軌跡の遠ざかる割合(離隔率)は、各粒子の電気力と質量、初速度が与えられれば、大学レベルの物理学の知識を使うことで計算できる。しかし、その答えはおそらく実際の動きとは異なるものになるだろう。実際の軌跡の離隔率は、電気力(電界効果)のみに基づいた計算結果よりも緩やかなものとなる。物理学者であり数学者でもあるフランス人、 Andre-Marie Ampere氏が存命であるなら、「この現象は磁気力に起因する」と説明するだろう。Ampere氏の見出した法則(アンペールの法則)によれば、同一の向きに電流が流れる平行な電線の間には、互いに引き合う力(引力)が働く。この法則を、わずか2個の荷電粒子が真空中を並走するケースに単純化して当てはめると、荷電粒子には電気力(斥力)とアンペールの法則による磁気力(引力)の両方が働くことになる。それらの力が互いに一部を相殺することにより、図1に示すような実際の軌跡が得られるのである。
これで一件落着であろうか。実は、この現象を説明するには、次のレベルに思考を進める必要がある。
図1のように、左から右に移動する2個の荷電粒子の近くを、荷電粒子と同じ速度で並走するいすがあったとしよう。そして、読者がそのいすに座って荷電粒子を観測しているとする。読者から見れば、荷電粒子を放出した電子銃は左後方に遠ざかっていくが、2個の荷電粒子はほぼ静止しているように見える。正確に言えば、読者には荷電粒子が垂直方向にゆっくり遠ざかる動きだけが見えるはずだ。読者から見れば、荷電粒子は水平方向には運動しておらず、磁気力は働いていないことになる。つまり、移動しているいすに座って見れば、荷電粒子は電気的な相互作用のみによって決まる割合で、垂直方向に離れていくということである。

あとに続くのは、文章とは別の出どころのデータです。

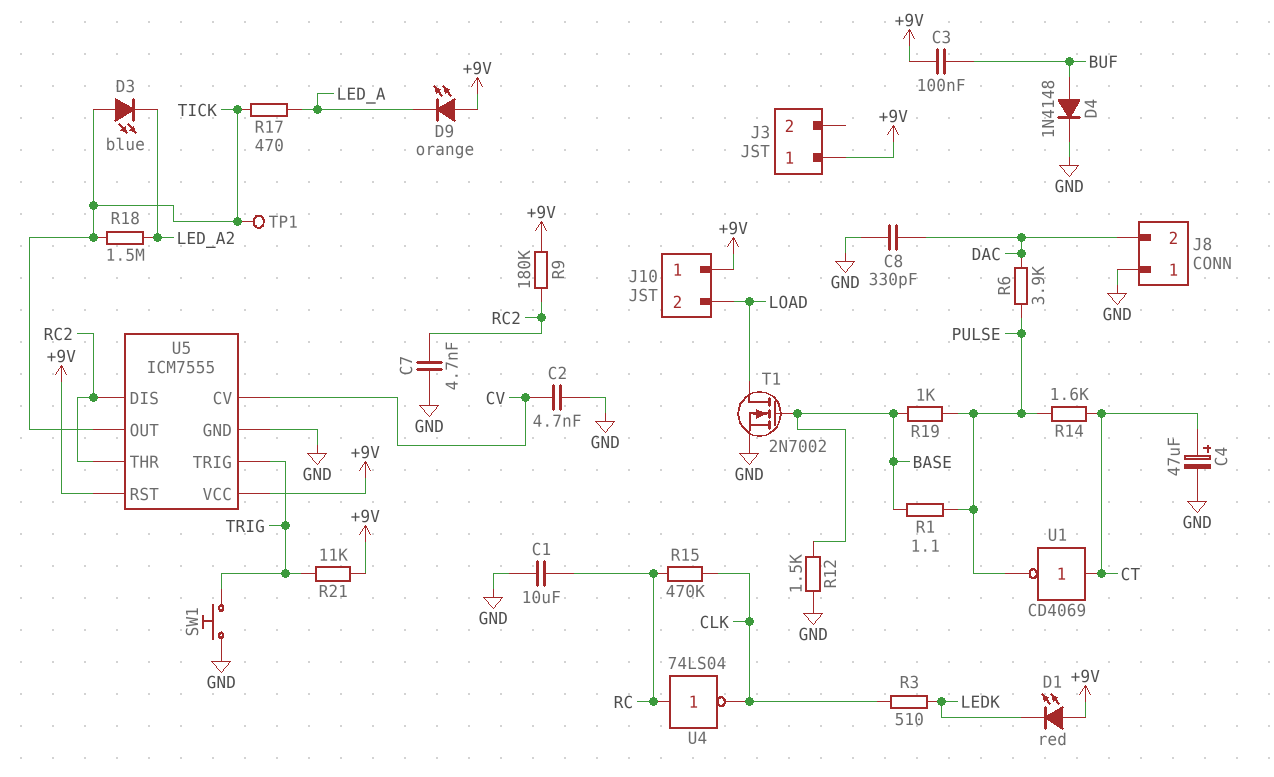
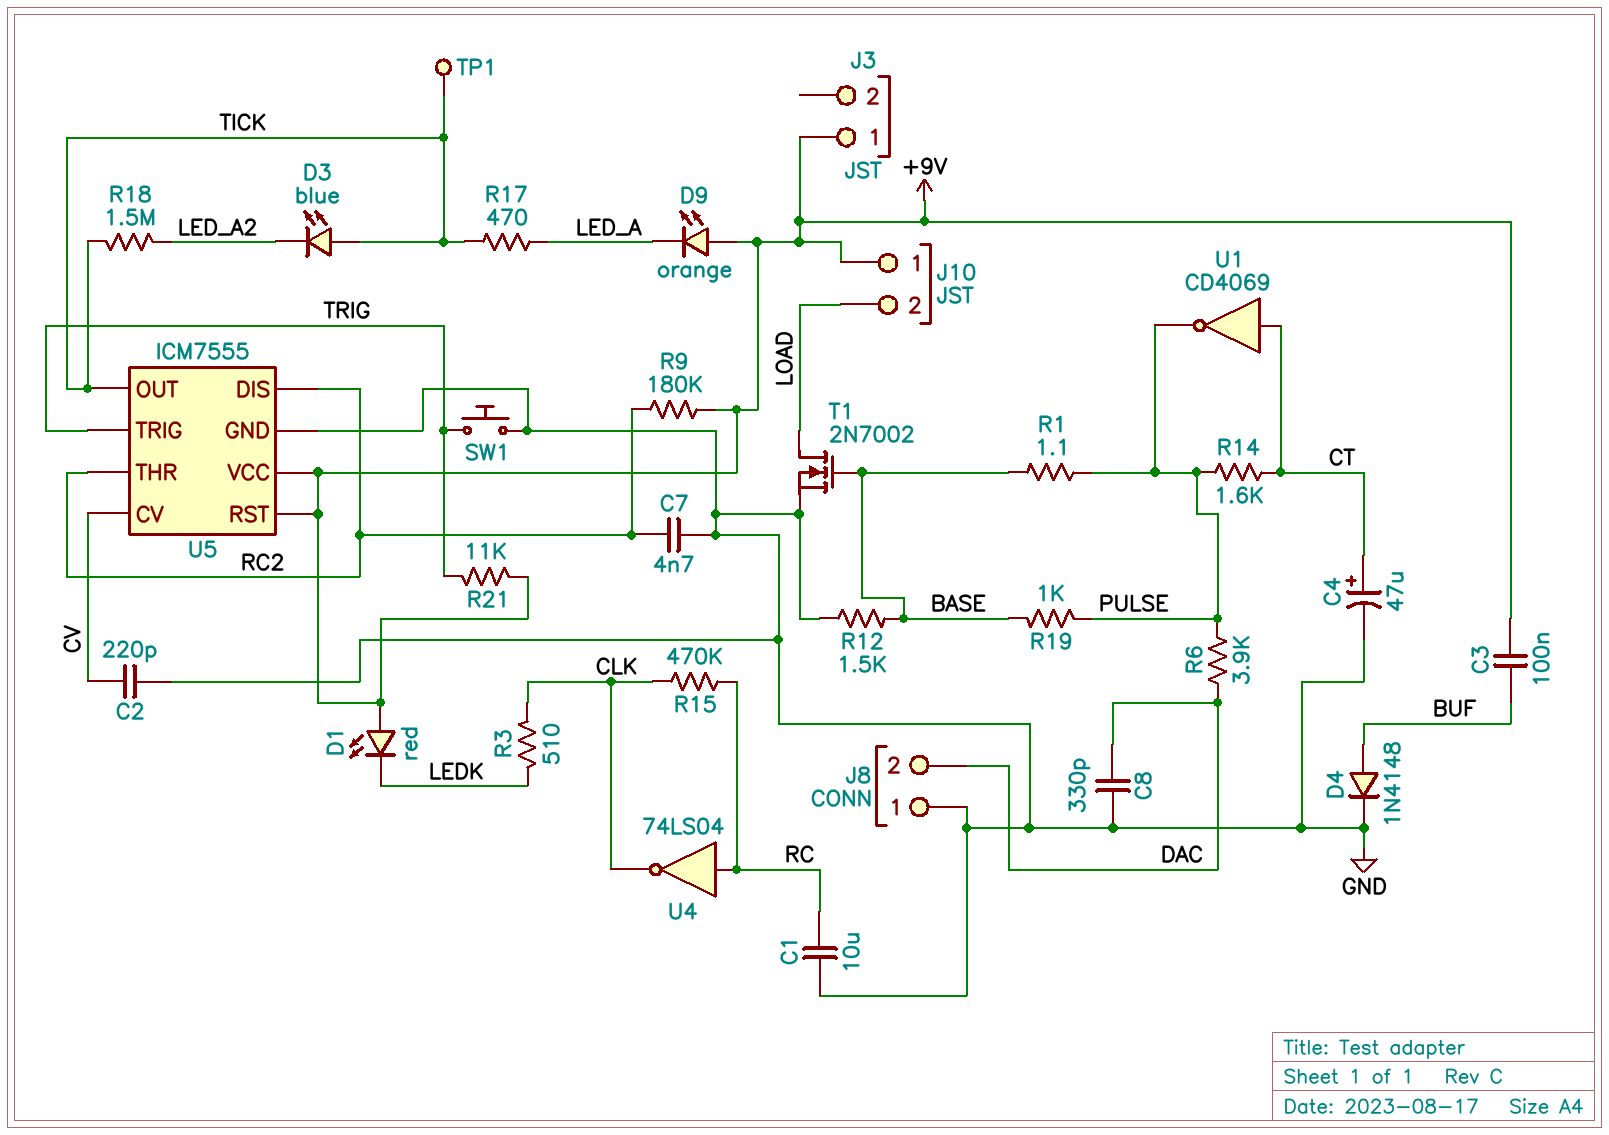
C2: 4.7nF (CV, GND) -> 220pF (CV, GND)

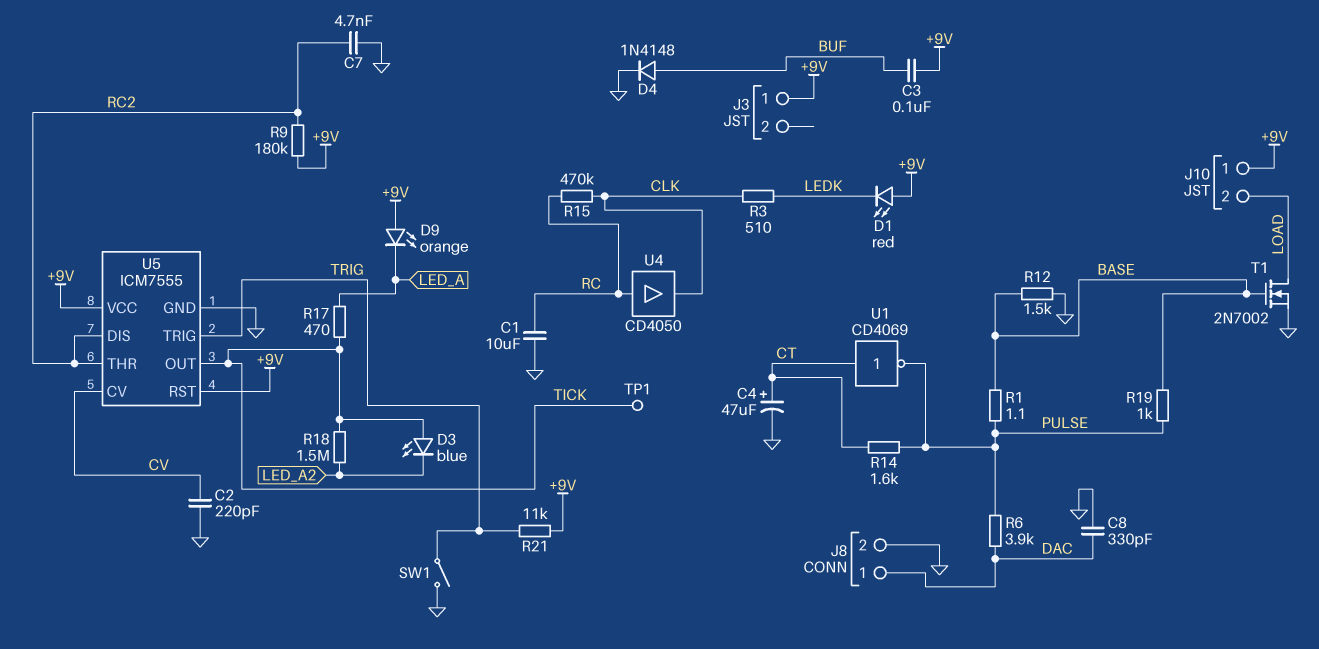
J8 pin 1: GND -> DAC
J8 pin 2: DAC -> GND
SW1: button (GND, TRIG) -> switch (GND, TRIG)
U4: NOT 74LS04 (in RC, out CLK) -> buffer CD4050 (in RC, out CLK)

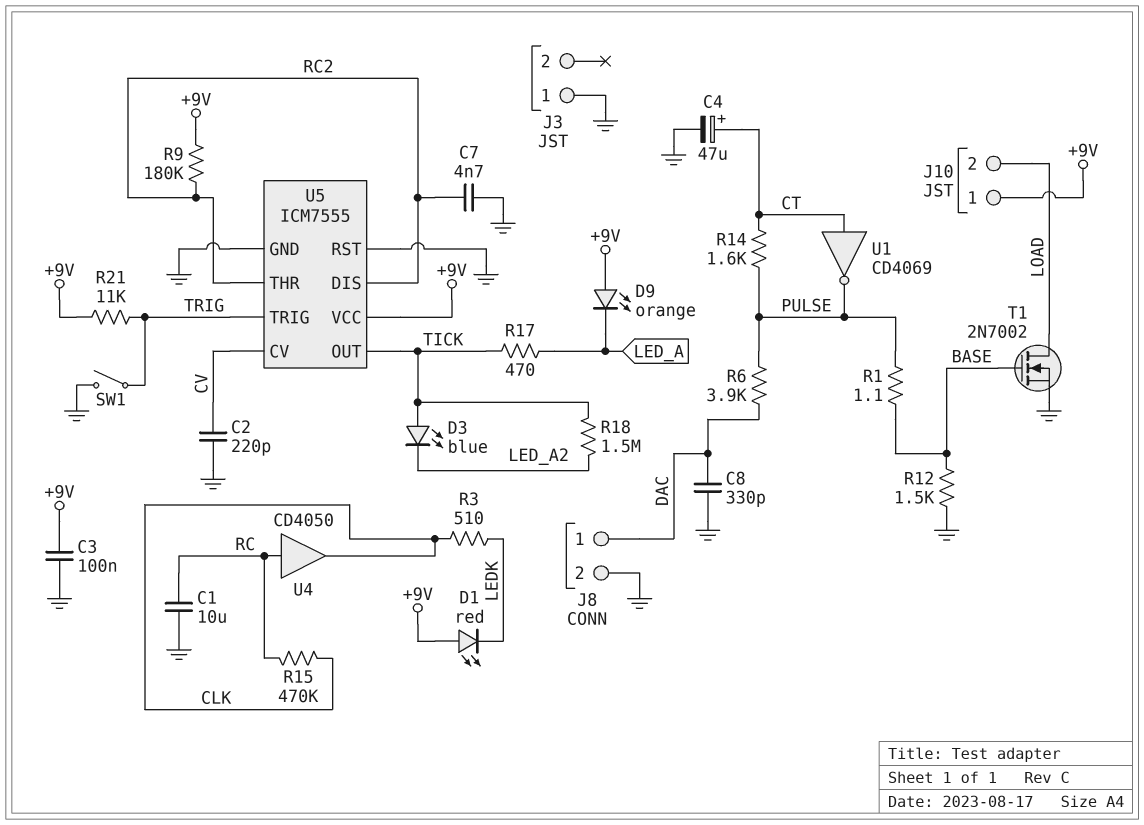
C3: 100nF (+9V, BUF) -> 100nF (+9V, GND)
D4: diode 1N4148 (A BUF, K GND) -> none
J3 pin 1: +9V -> GND
R19: 1k (BASE, PULSE) -> none
TP1: test point (TICK) -> none
U5 pin RST: +9V -> GND

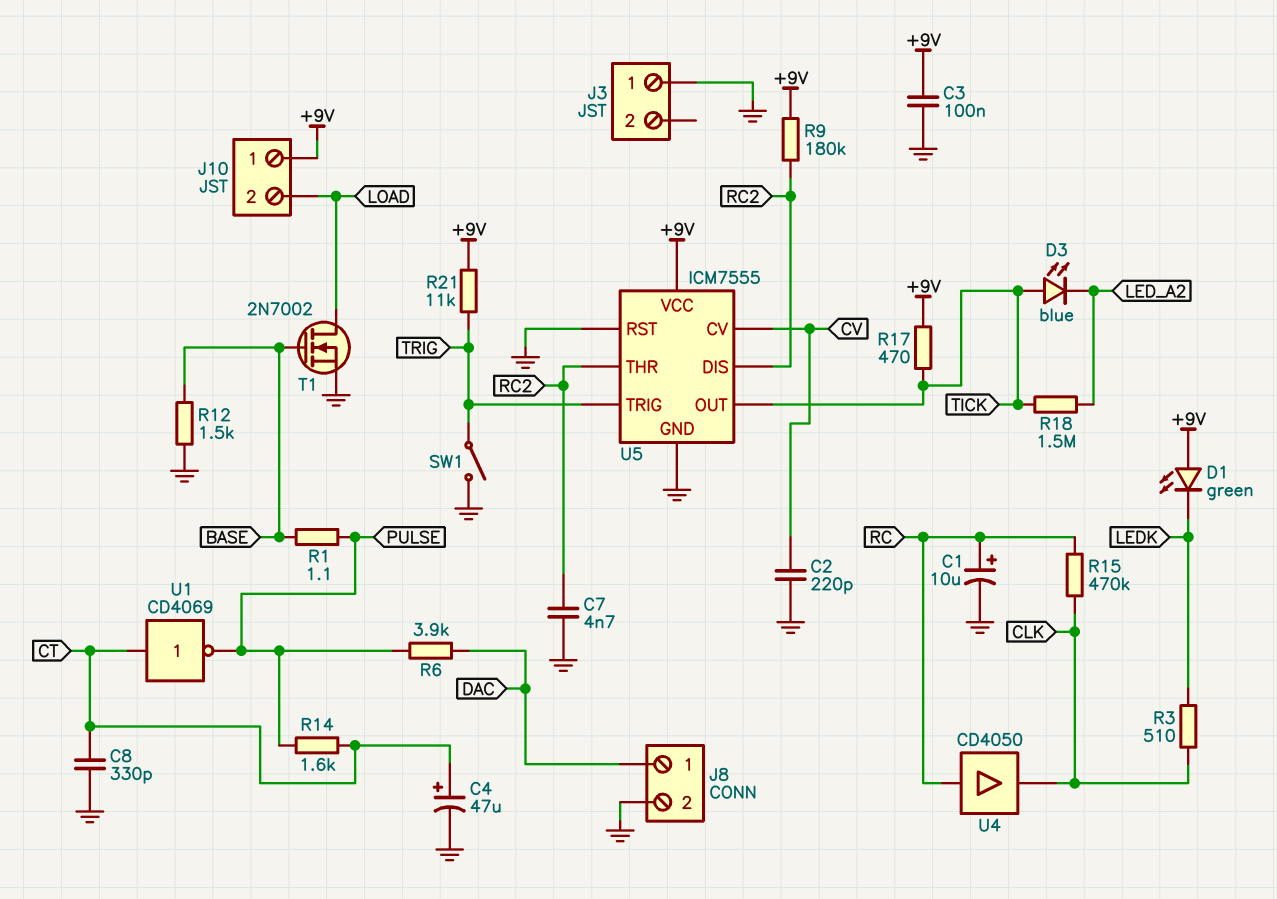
C1: 10uF (GND, RC) -> 10uF (plus RC, minus GND)
C8: 330pF (DAC, GND) -> 330pF (CT, GND)
D1: LED red (A +9V, K LEDK) -> LED green (A +9V, K LEDK)
D9: LED orange (A +9V, K LED_A) -> none
R17: 470 (LED_A, TICK) -> 470 (+9V, TICK)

一方、筆者は地上に置かれた電子銃の傍らに立って観測を行っていたとする。筆者は、磁気力は確かに存在し、粒子の軌跡の広がり方が減速する様子を見ることができる。なぜこのような違いが出るのだろうか。
このパラドックスを解く鍵は、いすに座っている読者と筆者とでは、時間軸が異なるということだ。読者にとっての時間軸は、その移動速度に依存して、筆者の時間軸よりも少し伸びることになる。筆者の立場から解釈すれば、読者の立場による計算で得られる離隔率は時間軸が伸びるために緩やかになっているということである。
この実験では、観測者の状況によって磁気力の有無という違いが現われることがわかる。このことから、磁気力は「実体」としての力ではないと言える。言い換えれば、これはアインシュタインの相対性理論から得られる結果そのものなのだ。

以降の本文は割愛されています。